Taiwan's Foxconn calls Sino-US trade spat a 'tech war'

Nick Johnson harvests cranberries in a bog at Gilmore Cranberry Company in Carver Massachusetts

Nick Johnson harvests cranberries in a bog at Gilmore Cranberry Company in Carver Massachusetts

The EU's retaliatory tariffs against the U.S. came into force this morning, affecting products such as bourbon whiskey, jeans, motorbikes and orange juice.

Late last month, Trump proceeded to infuriate USA allies - from the European Union to Canada and Mexico by imposing tariffs of 25 percent on imported steel and 10 percent on aluminum.

The EU's reactive charges on €2.8bn (£2.4bn) worth of USA goods came into force on Friday morning, with European Commission president Jean-Claude Juncker slamming the White House for acting against "all logic and history".

While most economists believe a tariff war between the world's two largest economies will not derail global growth even if U.S. President Donald Trump follows through with duties on $450 billion of imports from China, individual industries such as agriculture, autos and technology look set to be hit hard.

A trade war is brewing between the world superpowers, United States of America and China and this could have dire economic consequences, not just for the two countries but globally too.

President Trump said the measures against the EU are meant to protect USA national security interests, but the Europeans claim it can not be that close allies, many of them North Atlantic Treaty Organisation partners, would endanger US security.

Foxconn, the world's largest electronics contract manufacturer, on Friday said the US and Chinese governments are engaged in a technology war, not a trade war, describing the spat as the biggest challenge the Taiwanese company is facing.

Mexico has already announced its own tariffs on USA goods, and Canada's tariffs on almost $13 billion of United States products are set to take effect next month.

The equivalent value of €2.8 billion worth of USA goods that will be hit by import duties charged by the EU.

Mexico placed tariffs on American products ranging from steel to pork to bourbon two weeks ago.

"We've never seen anything like this", said Mary Lovely, a Syracuse University economist who studies worldwide trade - at least not since countries tried to wall themselves off from foreign competition during the Great Depression.

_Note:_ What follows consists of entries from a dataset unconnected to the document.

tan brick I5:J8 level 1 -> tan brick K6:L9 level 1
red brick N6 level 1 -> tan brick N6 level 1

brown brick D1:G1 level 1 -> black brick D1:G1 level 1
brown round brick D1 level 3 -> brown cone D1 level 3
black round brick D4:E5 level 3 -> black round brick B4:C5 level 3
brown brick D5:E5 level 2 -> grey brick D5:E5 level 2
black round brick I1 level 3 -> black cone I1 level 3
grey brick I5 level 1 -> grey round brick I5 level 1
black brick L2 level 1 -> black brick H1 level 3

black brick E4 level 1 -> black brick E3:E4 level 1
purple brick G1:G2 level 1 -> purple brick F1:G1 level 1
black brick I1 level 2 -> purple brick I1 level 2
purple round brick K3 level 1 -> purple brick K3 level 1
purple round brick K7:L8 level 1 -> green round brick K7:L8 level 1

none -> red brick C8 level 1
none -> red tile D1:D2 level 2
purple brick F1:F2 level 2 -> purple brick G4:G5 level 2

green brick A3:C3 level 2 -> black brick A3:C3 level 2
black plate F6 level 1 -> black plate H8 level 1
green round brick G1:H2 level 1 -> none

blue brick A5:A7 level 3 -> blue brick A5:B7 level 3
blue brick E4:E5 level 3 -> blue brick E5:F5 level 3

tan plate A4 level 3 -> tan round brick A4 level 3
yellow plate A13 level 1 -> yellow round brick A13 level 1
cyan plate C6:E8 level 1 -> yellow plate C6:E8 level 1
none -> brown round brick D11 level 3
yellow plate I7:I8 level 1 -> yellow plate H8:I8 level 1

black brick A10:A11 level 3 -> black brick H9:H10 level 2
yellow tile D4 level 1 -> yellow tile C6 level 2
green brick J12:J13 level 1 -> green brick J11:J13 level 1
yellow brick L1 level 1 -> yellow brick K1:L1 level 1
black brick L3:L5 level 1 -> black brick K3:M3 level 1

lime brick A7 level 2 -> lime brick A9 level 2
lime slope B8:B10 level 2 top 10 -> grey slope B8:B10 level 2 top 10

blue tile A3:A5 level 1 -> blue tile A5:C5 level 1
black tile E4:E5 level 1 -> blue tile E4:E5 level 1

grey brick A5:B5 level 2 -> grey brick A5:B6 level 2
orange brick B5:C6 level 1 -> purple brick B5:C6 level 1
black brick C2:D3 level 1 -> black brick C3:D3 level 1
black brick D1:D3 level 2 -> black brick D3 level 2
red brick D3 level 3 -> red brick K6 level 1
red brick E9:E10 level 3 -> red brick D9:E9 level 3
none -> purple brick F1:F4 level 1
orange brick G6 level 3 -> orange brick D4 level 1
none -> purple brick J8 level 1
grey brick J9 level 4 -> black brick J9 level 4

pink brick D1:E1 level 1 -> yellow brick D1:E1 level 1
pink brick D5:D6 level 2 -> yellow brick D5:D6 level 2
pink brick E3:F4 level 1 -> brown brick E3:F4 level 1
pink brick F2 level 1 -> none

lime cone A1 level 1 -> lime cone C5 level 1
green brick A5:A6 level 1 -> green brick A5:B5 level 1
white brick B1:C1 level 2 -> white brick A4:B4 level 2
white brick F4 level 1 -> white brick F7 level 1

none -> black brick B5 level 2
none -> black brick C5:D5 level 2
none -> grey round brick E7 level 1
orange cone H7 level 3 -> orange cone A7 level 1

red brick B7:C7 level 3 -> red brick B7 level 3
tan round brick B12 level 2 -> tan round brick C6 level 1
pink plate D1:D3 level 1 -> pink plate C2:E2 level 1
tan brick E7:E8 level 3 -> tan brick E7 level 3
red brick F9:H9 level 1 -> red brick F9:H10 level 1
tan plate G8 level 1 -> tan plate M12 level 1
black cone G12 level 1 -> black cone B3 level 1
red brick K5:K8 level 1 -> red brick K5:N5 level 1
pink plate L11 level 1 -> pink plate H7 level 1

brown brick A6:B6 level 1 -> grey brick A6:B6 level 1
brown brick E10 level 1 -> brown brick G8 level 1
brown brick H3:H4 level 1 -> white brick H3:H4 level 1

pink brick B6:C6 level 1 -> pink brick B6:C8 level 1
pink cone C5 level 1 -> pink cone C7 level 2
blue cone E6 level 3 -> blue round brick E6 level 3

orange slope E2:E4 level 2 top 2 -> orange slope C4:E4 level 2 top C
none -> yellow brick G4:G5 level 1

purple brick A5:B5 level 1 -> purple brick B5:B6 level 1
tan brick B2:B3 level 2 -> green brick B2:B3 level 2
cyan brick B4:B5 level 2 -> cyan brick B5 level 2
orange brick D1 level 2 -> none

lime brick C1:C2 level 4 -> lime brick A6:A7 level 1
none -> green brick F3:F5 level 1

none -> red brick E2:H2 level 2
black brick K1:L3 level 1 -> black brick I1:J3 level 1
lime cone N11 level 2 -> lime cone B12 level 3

Items such as cars have seen pledges of cuts and in May, Beijing said it would lower import tariffs on 1,449 consumer goods, starting from July 1. Beijing has vowed to immediately retaliate with its own tariffs on USA soybeans and other farm products in a direct shot at President Donald Trump's supporters in America's heartland.

In trade wars, there tend to many casualties and few winners.

Trump ran for the presidency on a vow to topple seven decades of American policy that had favored ever-freer trade among nations.

Economists note that on the whole, the US and European Union tariffs will not immediately cause great damage to either side's economy.

It had previously registered the move with the World Trade Organization (WTO).